India's Economic Challenges
India’ GDP grew by 6% over same period last year in 1st Qtr 2012; they are expecting a growth of 7.6% next year. But they are faced with 3 main economic challenges : inflation, fiscal deficit and current account deficit
Inflation
There’s 10% inflation (Consumer Price Index)in India mainly because of food inflation and energy inflation. Otherwise the inflation (core inflation as they call it, which is non food non oil) would have just been 5%. 2009 onwards this rate has been hovering around 9%.
Food inflation has been primarily because of the following factors:
a) Increase in supply of food has not been commensurate with the growing demand on account of bigger population and more buying power
b) Hoarding of onions , sugar and pulses
c) Cut in subsidies by govt to reduce fiscal deficit
Energy inflation has been because of :
a) Cut in subsidies by govt to reduce fiscal deficit
b) Weaker Ruppee leading to oil import becoming more expensive
Fiscal Deficit
Currently fiscal deficit (difference between government’s incomes, which is primarily through taxes, and it’s expenses) is around 5.9%. India government will raise taxes, cut subsidies of fuel and food to bring this deficit down to 5.1% next year and to under 4% in 3 years’ time.
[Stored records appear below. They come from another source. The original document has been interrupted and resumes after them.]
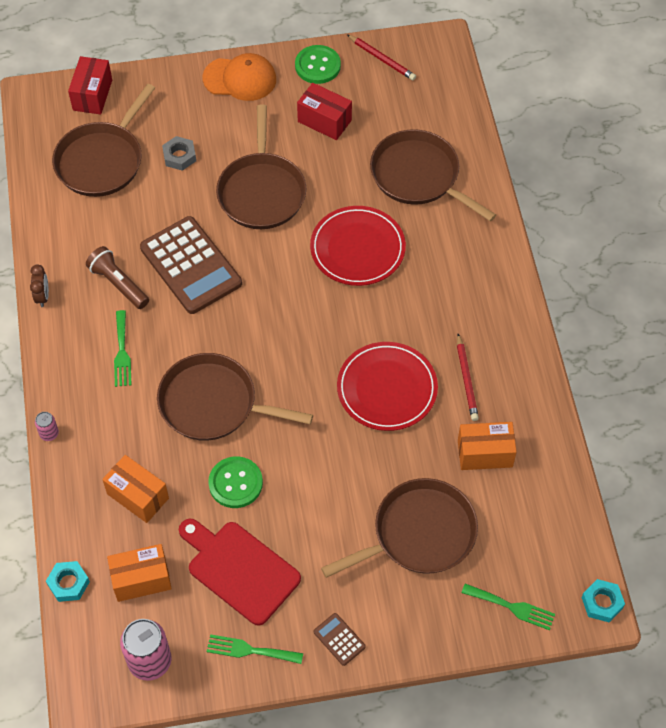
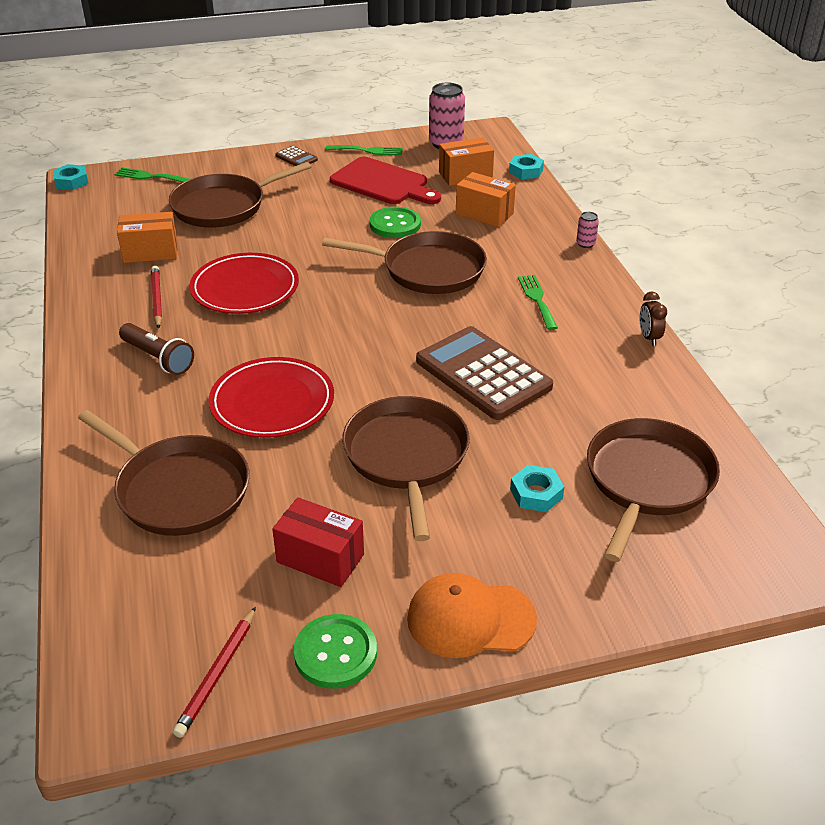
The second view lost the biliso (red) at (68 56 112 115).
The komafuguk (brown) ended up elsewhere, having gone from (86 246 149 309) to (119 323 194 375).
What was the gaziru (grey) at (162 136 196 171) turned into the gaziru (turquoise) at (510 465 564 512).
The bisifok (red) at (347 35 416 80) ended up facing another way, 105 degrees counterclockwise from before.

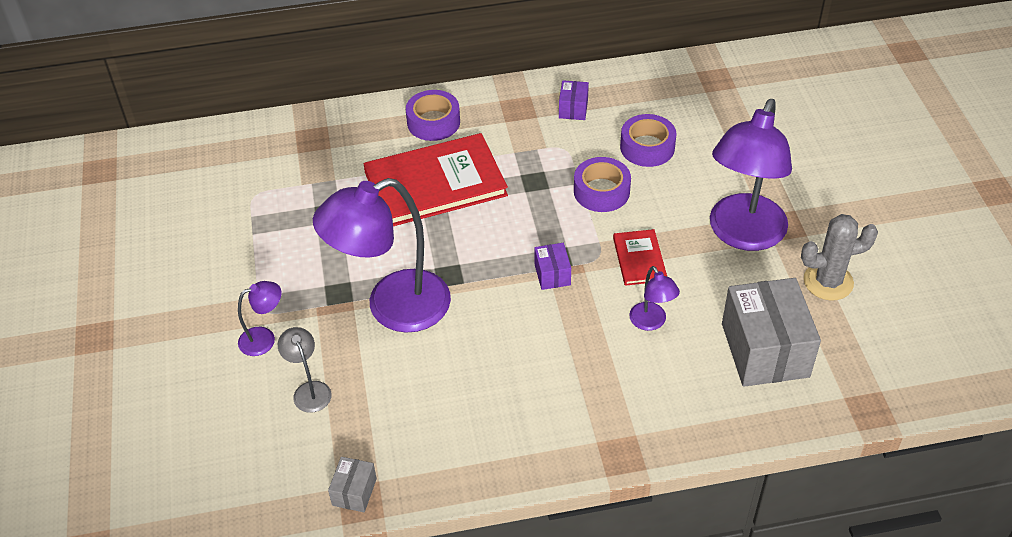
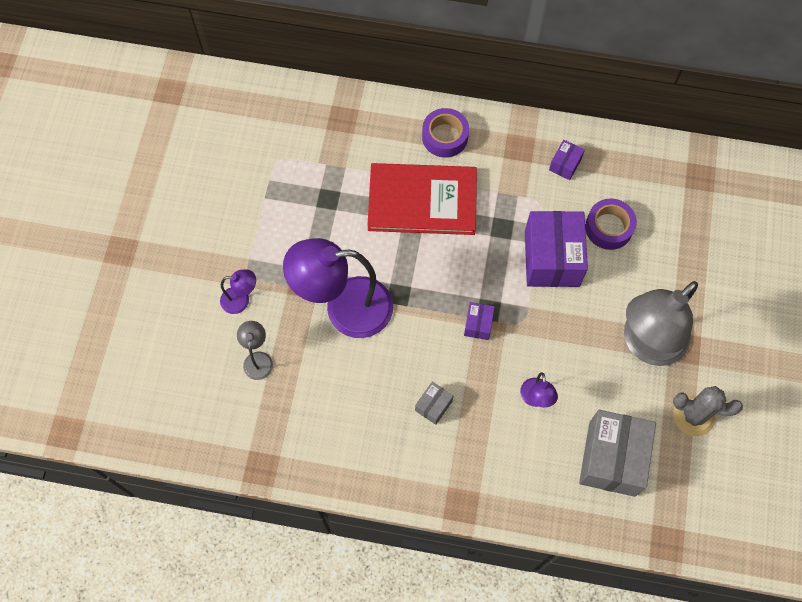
The biliso (grey) ended up elsewhere, having gone from (328 457 377 512) to (415 382 453 425).
Where the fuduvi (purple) stood at (574 157 631 212), the biliso (purple) came to stand at (525 211 588 287).
The second view lost the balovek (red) at (613 229 667 286).
What was the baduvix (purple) at (710 99 792 251) turned into the baduvix (grey) at (624 281 698 366).

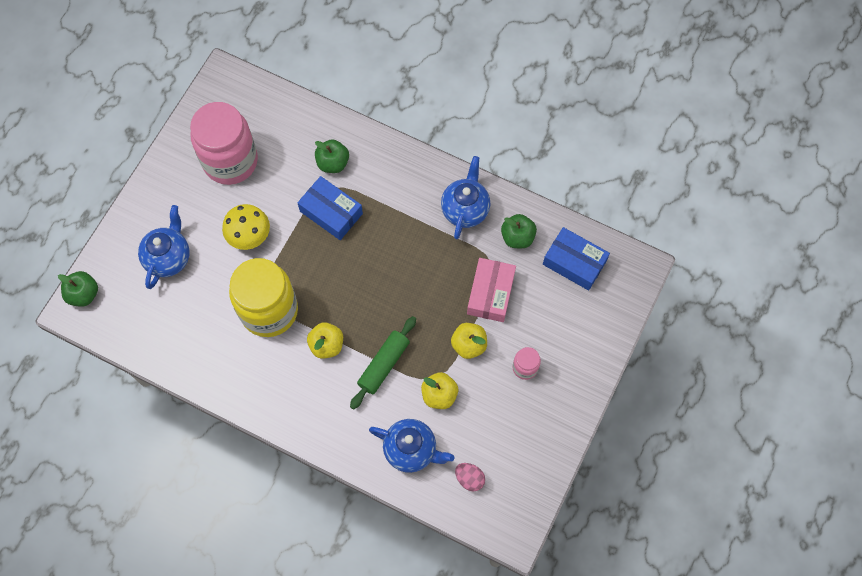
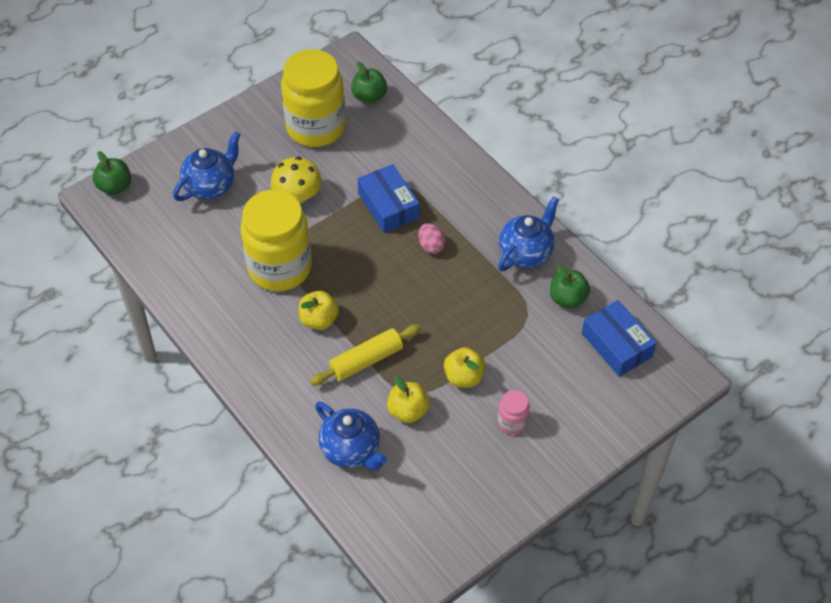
What was the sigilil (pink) at (190 102 258 185) turned into the sigilil (yellow) at (281 49 346 147).
The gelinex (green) ended up elsewhere, having gone from (315 139 349 173) to (351 62 387 104).
What was the seseti (green) at (350 316 416 409) turned into the seseti (yellow) at (310 324 421 385).
The sametidu (pink) ended up elsewhere, having gone from (455 463 485 491) to (418 223 446 254).
The second view lost the biliso (pink) at (467 258 516 322).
Main reasons for this are:
a) Constantly increasing defence expenditure
b) Increasing subsidies in the past on fertilizer, energy etc.
c) Poor performance of govt due to red tapism and corruption
d) Too much of interest to pay due to excessive govt borrowing
Current Account deficit
Current Account is the sum of
(i) Balance of Trade- exports minus imports
(ii) Factor Income - Earnings on assets abroad (including inward remittances) minus returns given (including outward remittances) to foreigners for their assets in the country
(iii) Cash transfers
India has a current account deficit of 4% of GDP or $20 Bn meaning there is a huge net outflow of forex from the country which has contributing to the rupee free falling. Since July last year, the Indian rupee has fallen by more than 27% against the US dollar, one of the biggest declines among Asian currencies.
This is because MNCs in India due to the global economic crunch in general, & in particular the Eurozone crisis, are selling their assets in India and repatriating the money to their home countries. As such there is considerable outflow of FDI from the country. Also the investment climate for big foreign investors has been tense. Examples:
a) New York Life (insurance company) exited with 530 Mn $
b) Etisalat and Bahrain Telecom have had their licences cancelled
c) Vodaphone is in a big tussle with Indian govt as the latter wanted to tax it in a retrospective manner for $ 2 Bn
Secondly, due to crisis in EU, the demand for Indian exports has slowed down, so there isn’t enough $ inflow into the country. India is targeting exports of $ 500 Bn by 2014. Its trade deficit (exports minus imports) has been $ 185 bn. Since India imports 75% of its oil requirement, a $1/barrel increase in oil prices results in $ 1 Bn increase in the trade deficit !
These factors mean that there is immense pressure on the Ruppee which against the $ has dropped from 49 Rs in Feb to 56 Rs now and is expected to go upto Rs 60 per$
In summary, these issues have created a vicious cycle of sorts whereby the outflow of money forex from India is leading to a decline in the value of rupee which is raising its huge oil import bill thereby increasing trade deficit and further weakening the rupee. On the other hand, to reduce the fiscal deficit, India’s government is removing subsidies on oil and food which, along with higher import price of oil (due to weak INR) is contributing to inflation.